A significant share of branch websites with job offers allow posting of job offers only after completing a registration process. These websites often allow free advertising. Fees are often charged for placing promoted job offers. To a large extent, they also contain branch articles, guides, and news about a selected branch.
Queries regarding the pages of Local Labour Offices (LLOs) and Public Information Bulletins (PIBs) constituted a relatively large part of all employee searches. However, they are less than half as popular a source of obtaining information about job offers than websites with national coverage. LLO and PIB websites are more popular in smaller and medium-sized areas than in large cities.
Job offers posted in Facebook groups are a separate category of information sources for employment seekers. These groups can be public or private. Access to public groups is transparent, and interaction with people posting job advertisements is permitted after joining the group. Private groups have limited access to job offers, as a person must be admitted to the group to view them. Groups on Facebook enable much greater interaction between job posters and job seekers. They usually have a regional specification, such as work in Kraków, or a specialisation, such as jobs for computer graphic designers.
Internet job seekers less frequently query the websites of a potential employer or specialised websites, especially in smaller cities. Specialty websites, local websites, and social networking sites occasionally also include jobs. Job descriptions here are unclear as to whether they relate to any formal contract. Websites that aggregate job offers from other websites contain the most job offers. However, they do not monitor which offers are obsolete or are still valid. The information on these websites is organised in various ways, since they refer to several differently-structured websites. Moreover, collecting data automatically from job aggregators is difficult because such websites usually block web crawlers. Two possible solutions to this limitation are to limit the number of data requests or to use proxy servers for web scraping.
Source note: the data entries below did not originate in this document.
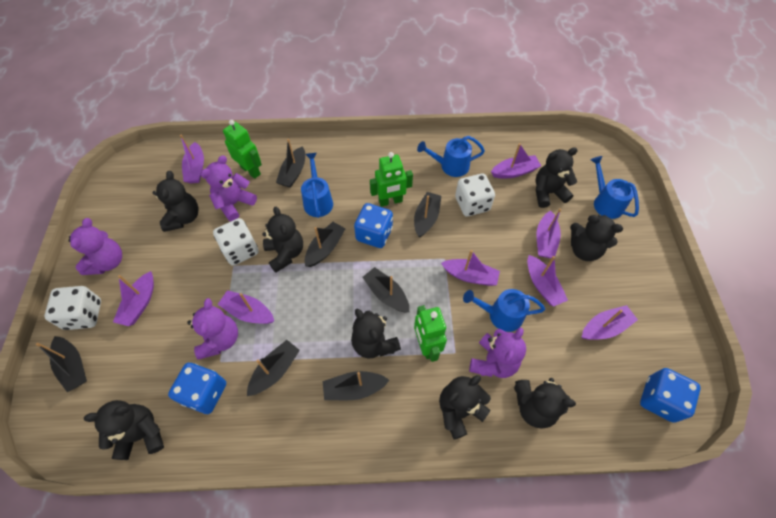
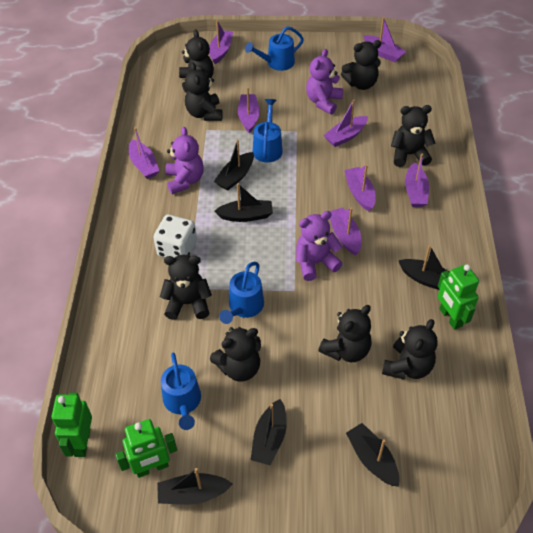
black boat: 7 -> 6
blue dice: 3 -> 0
purple teddy bear: 4 -> 3
white dice: 3 -> 1

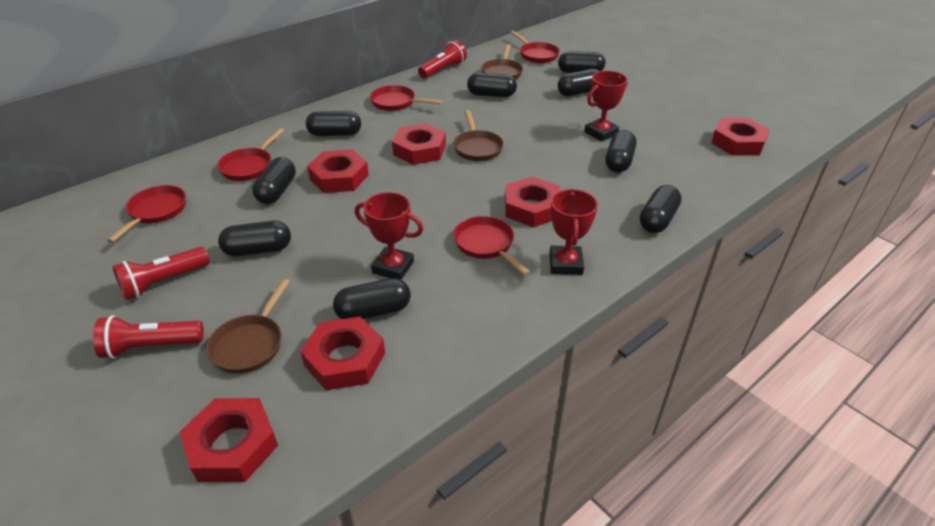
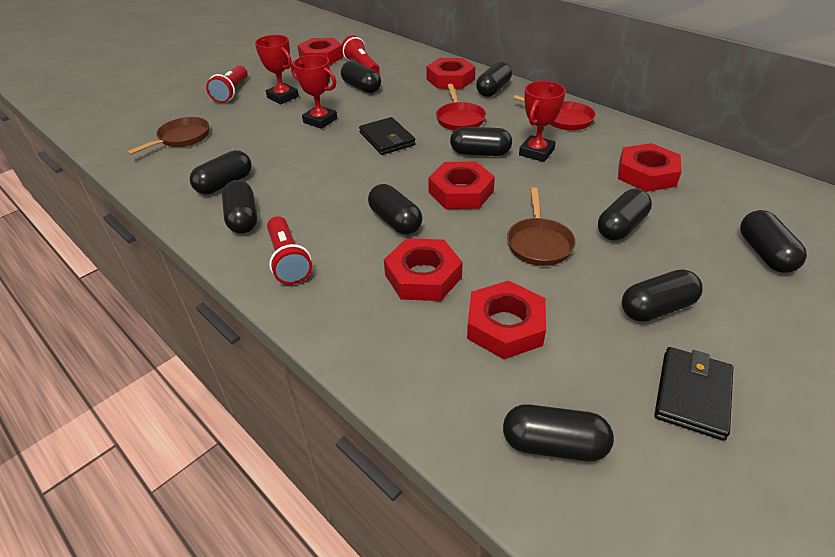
black capsule: 9 -> 10
black wallet: 0 -> 2
brown pan: 3 -> 2
red pan: 5 -> 2

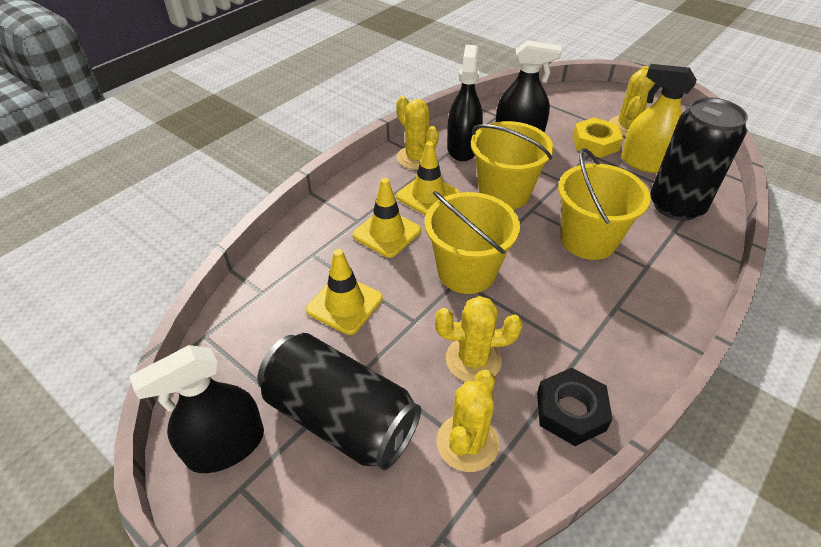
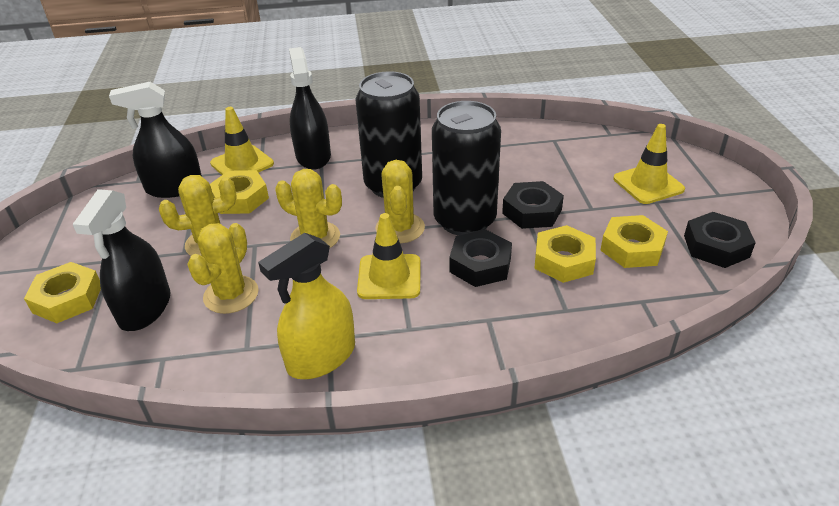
black nut: 1 -> 3
yellow bucket: 3 -> 0
yellow nut: 1 -> 4

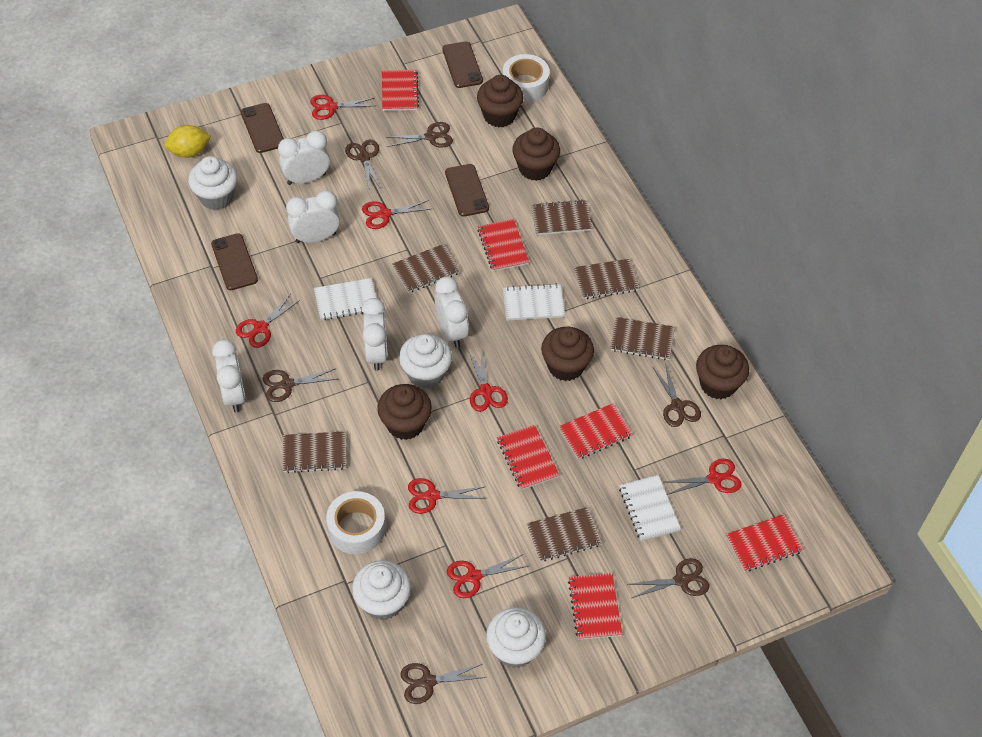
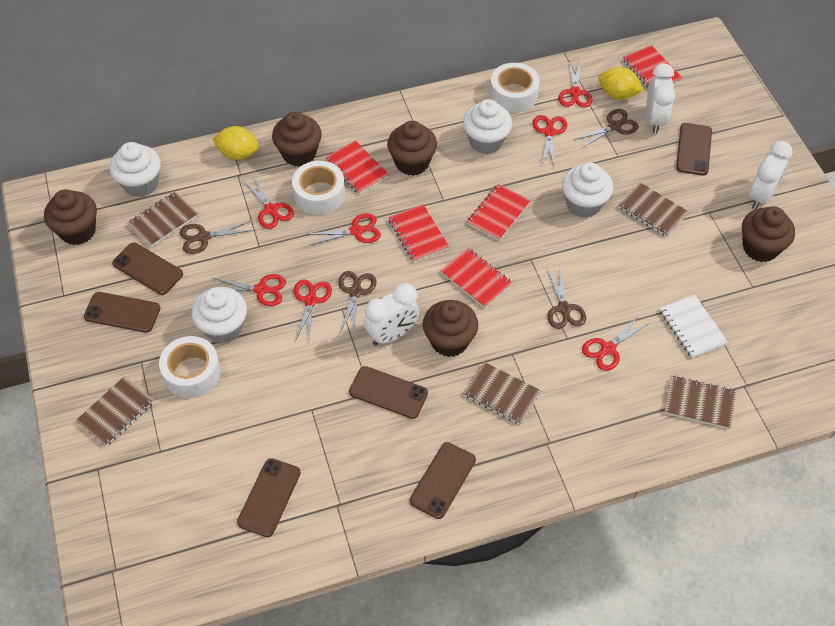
brown notebook: 6 -> 5
brown phone: 4 -> 6
brown scissors: 6 -> 4
red notebook: 6 -> 5
white clock: 5 -> 3
white notebook: 3 -> 1
white tape: 2 -> 3
yellow lemon: 1 -> 2

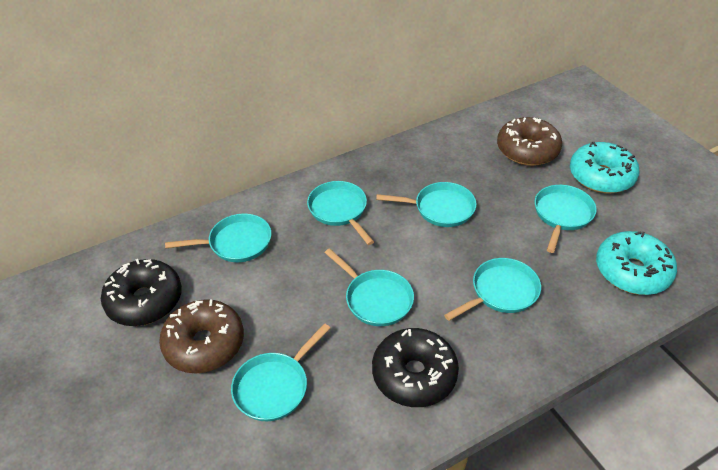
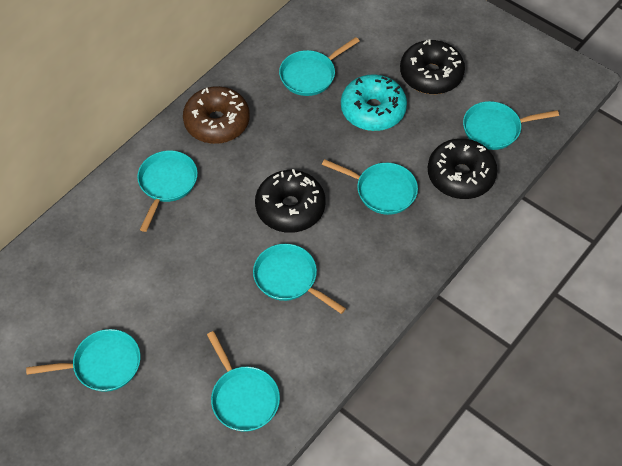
black donut: 2 -> 3
brown donut: 2 -> 1
turquoise donut: 2 -> 1

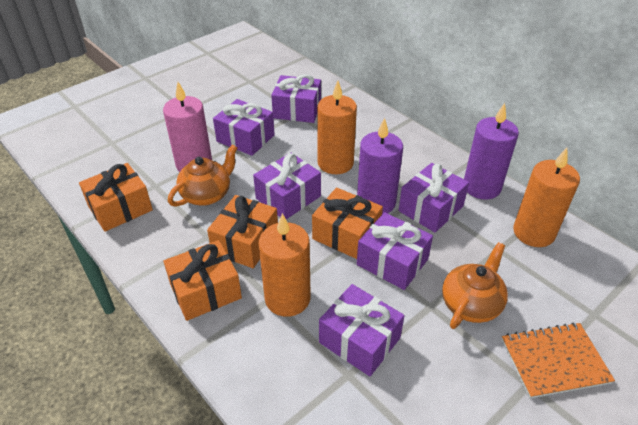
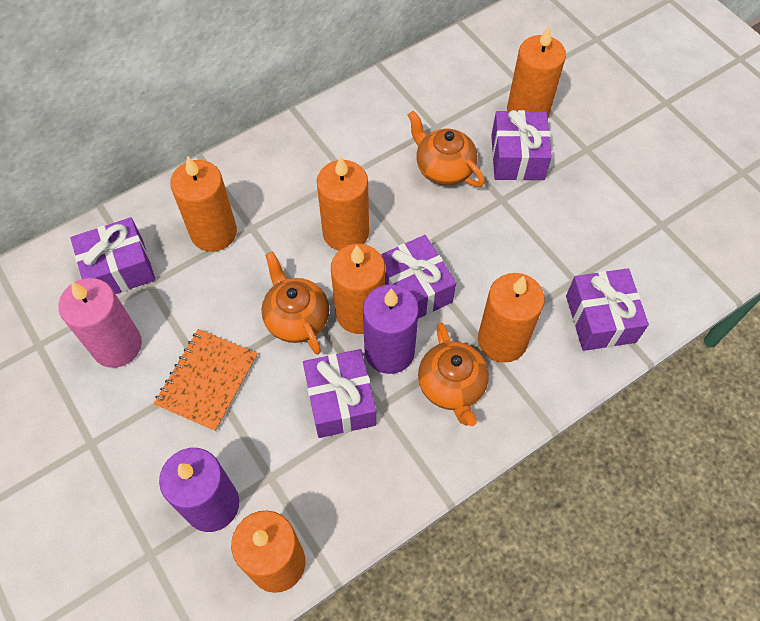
orange candle: 3 -> 6
orange gift: 4 -> 0
orange teapot: 2 -> 3
purple gift: 6 -> 5

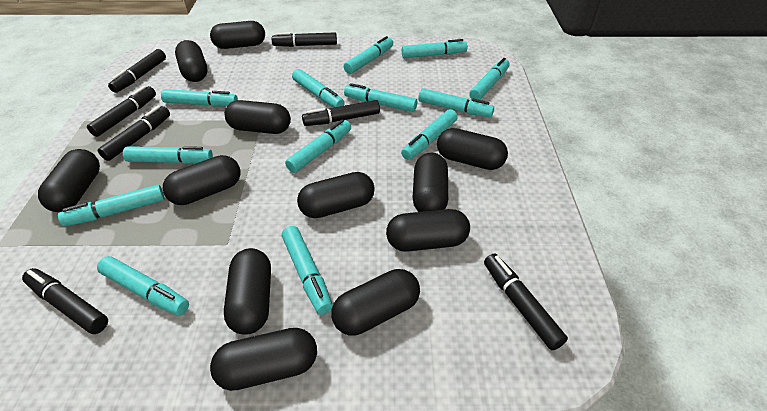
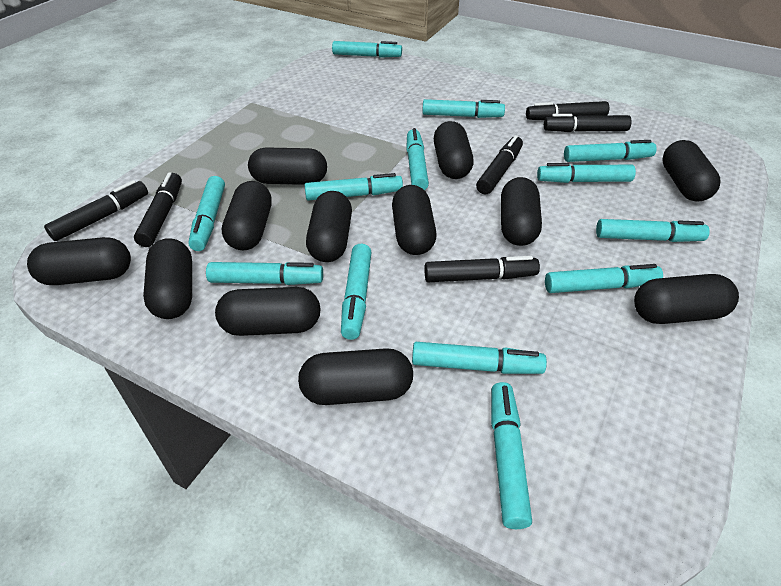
black marker: 7 -> 6

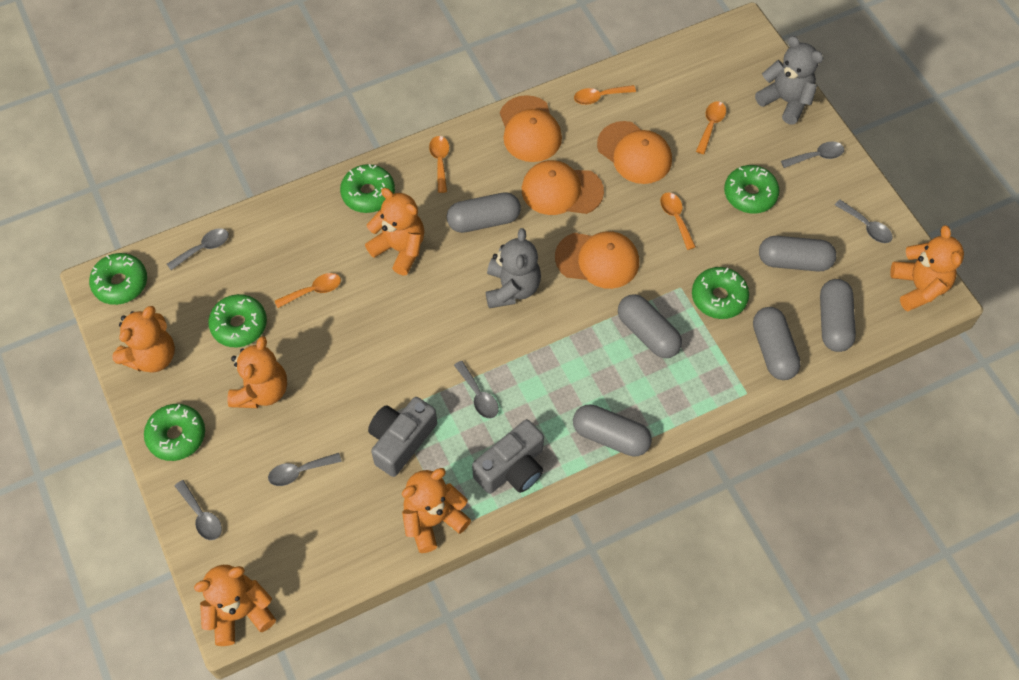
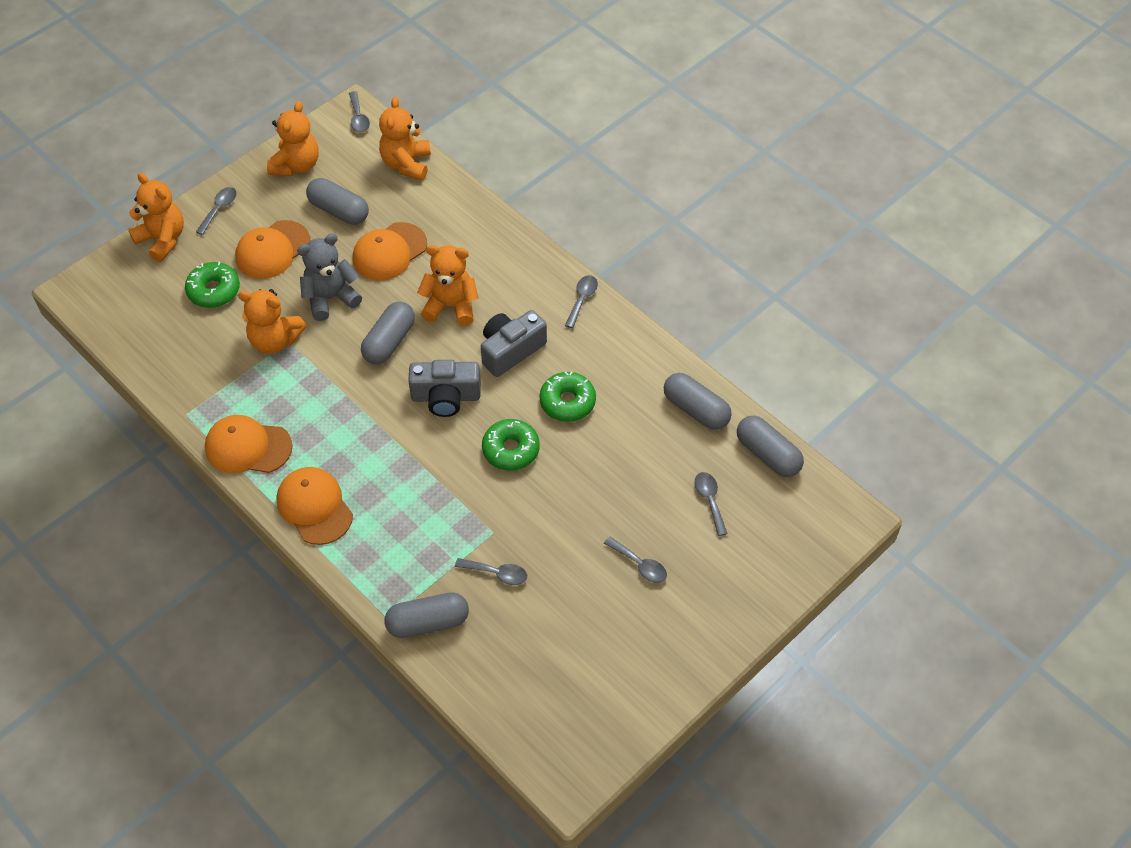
green donut: 6 -> 3
grey capsule: 6 -> 5
grey teddy bear: 2 -> 1
orange spoon: 5 -> 0
orange teddy bear: 6 -> 5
We classified websites according to the frequency of search queries and average numbers of job offers they contained. We also used data from a media tracking website (Wirtualne Media
2) on most popular websites according to registered users, coverage, and page views. Finally, we chose twenty-five additional websites (see Table
6 in Appendix
2). These included mostly national websites, but also a few sites that aggregate job offers and websites that contain local subsites (e.g., the OLX portal). These websites cover both national and local job offers, bigger cities and small towns, and ensure a sufficient quantity of job offers. We excluded other websites for reasons including insufficient coverage of job offers containing the necessary detailed information (such as required skills), or information that was not readily extractable (e.g., Facebook groups).
3.2 Data collection procedure
Collection of online data from multiple sources is extremely impractical to do manually, especially cyclically. To aggregate job offers automatically, we developed web scraping applications (data collection tools).
3 The biggest advantage of web scraping is that once the application is ready, it can be used multiple times without much additional interaction. However, the application needs to be designed for each website separately, taking into consideration the website’s features such as its structure, type (dynamic or static), the technologies used, limitations, etc. Moreover, even a small change in a website may cause a critical error in the scraping tool, so monitoring of applications is also an important part of data collection process.
Since the data included mostly Polish and English data, we limited the analysis to these languages. At the initial stage of website analysis, a problem with encoding of non-Latin characters (including Polish letters) on Windows operating systems was identified. The issue was resolved by deciding that all information obtained from various portals would be saved using Unicode Transformation Format (UTF-8) encoding, which is the most common type of text encoding, thus ensuring consistency of data formatting.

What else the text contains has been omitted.